“La coerenza in politica è un patrimonio e una caratteristica che non appartiene al sindaco di Manciano Morini, che si è fatto eleggere come rappresentante civico su un programma fondato sui bisogni concreti, ma evidentemente la sua ispirazione guarda a destra“.
A dichiararlo è Giacomo Termine, segretario provinciale del Partito democratico.
“Ma in quella Giunta c’è anche un altro componente che ancor più spicca per incoerenza, si tratta di Valeria Bruni – spiega Termine –. La storia politica della Bruni è tutta nell’ambito del centrosinistra, così come quella dello schieramento ‘E’ ora’ da cui è stata espressa. ‘È ora’, però, non appena il sindaco ha palesato la sua vocazione di destra è uscita dalla maggioranza chiedendo ai suoi assessori di dimettersi. Valeria Bruni, invece, è ancora in Giunta, il suo contributo non è tecnico, ma politico. Devo trarre la conclusione che anche la Bruni condivida i valori della destra e mi dispiace“.

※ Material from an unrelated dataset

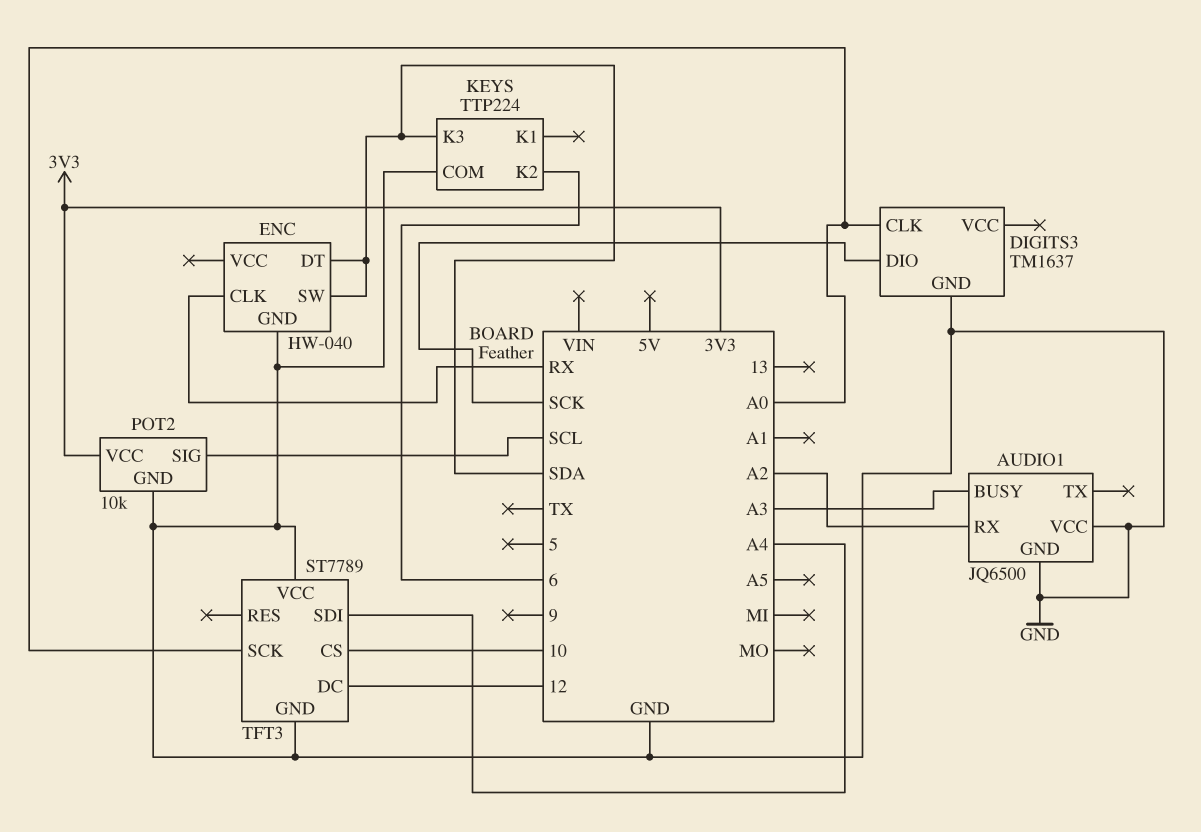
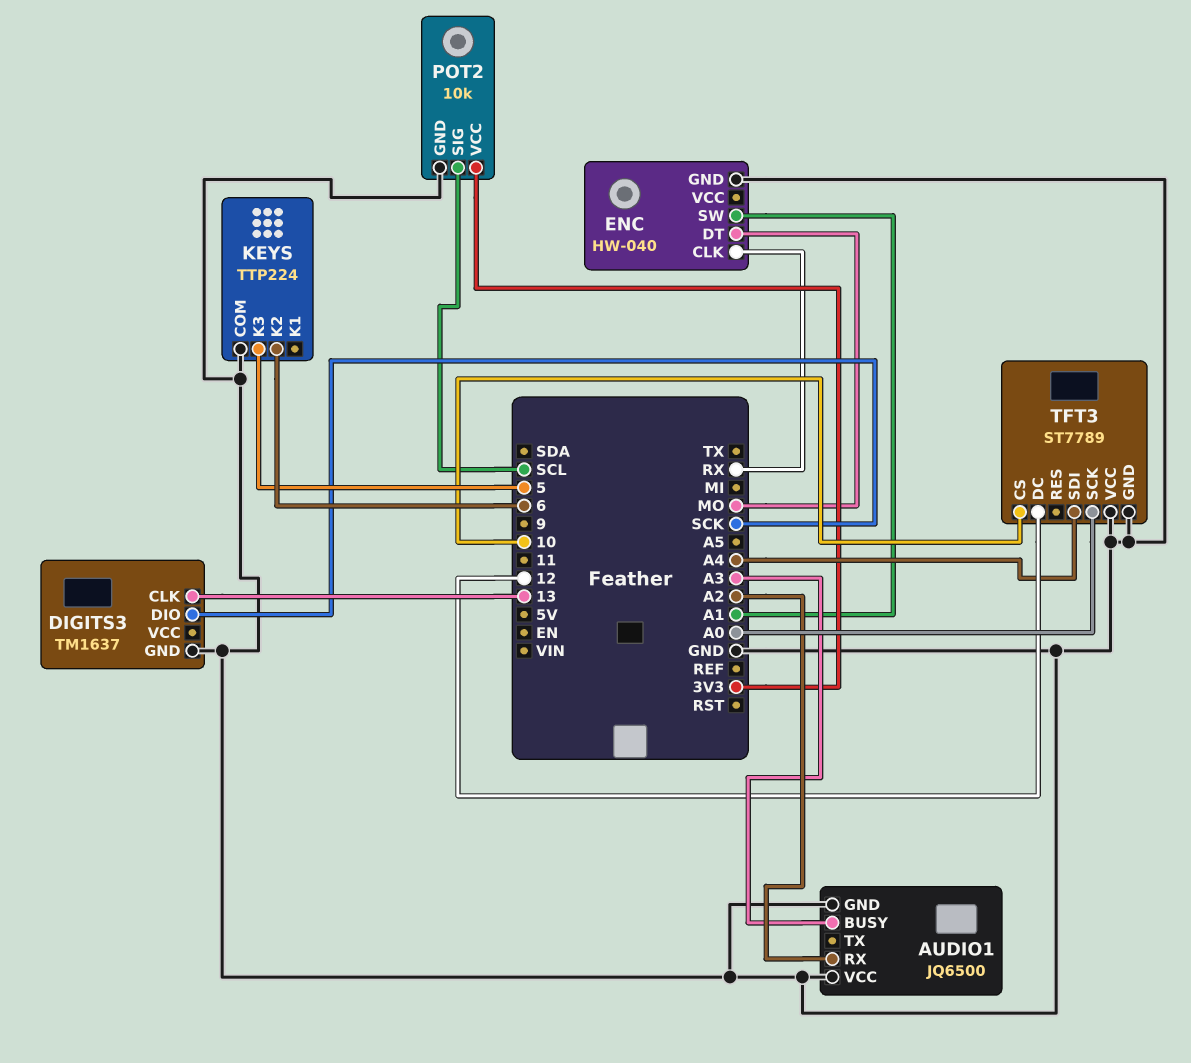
DIGITS3 pin CLK: A0 -> 13
ENC pin DT: SDA -> MO
ENC pin SW: SDA -> A1
KEYS pin K3: SDA -> 5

“Il mio invito è ad essere chiara con se stessa e con i suoi concittadini/elettori, lo dica apertamente, senza trincerarsi ‘negli impegni presi da portare a termine’. Dica: ‘Valeria Bruni ha cambiato idea, è di destra’ – conclude Termine -. Io le chiedo soltanto chiarezza per sapere con chi ho a che fare e credo con questa mia richiesta di interpretare il pensiero di tanti mancianesi che la incontreranno in paese”.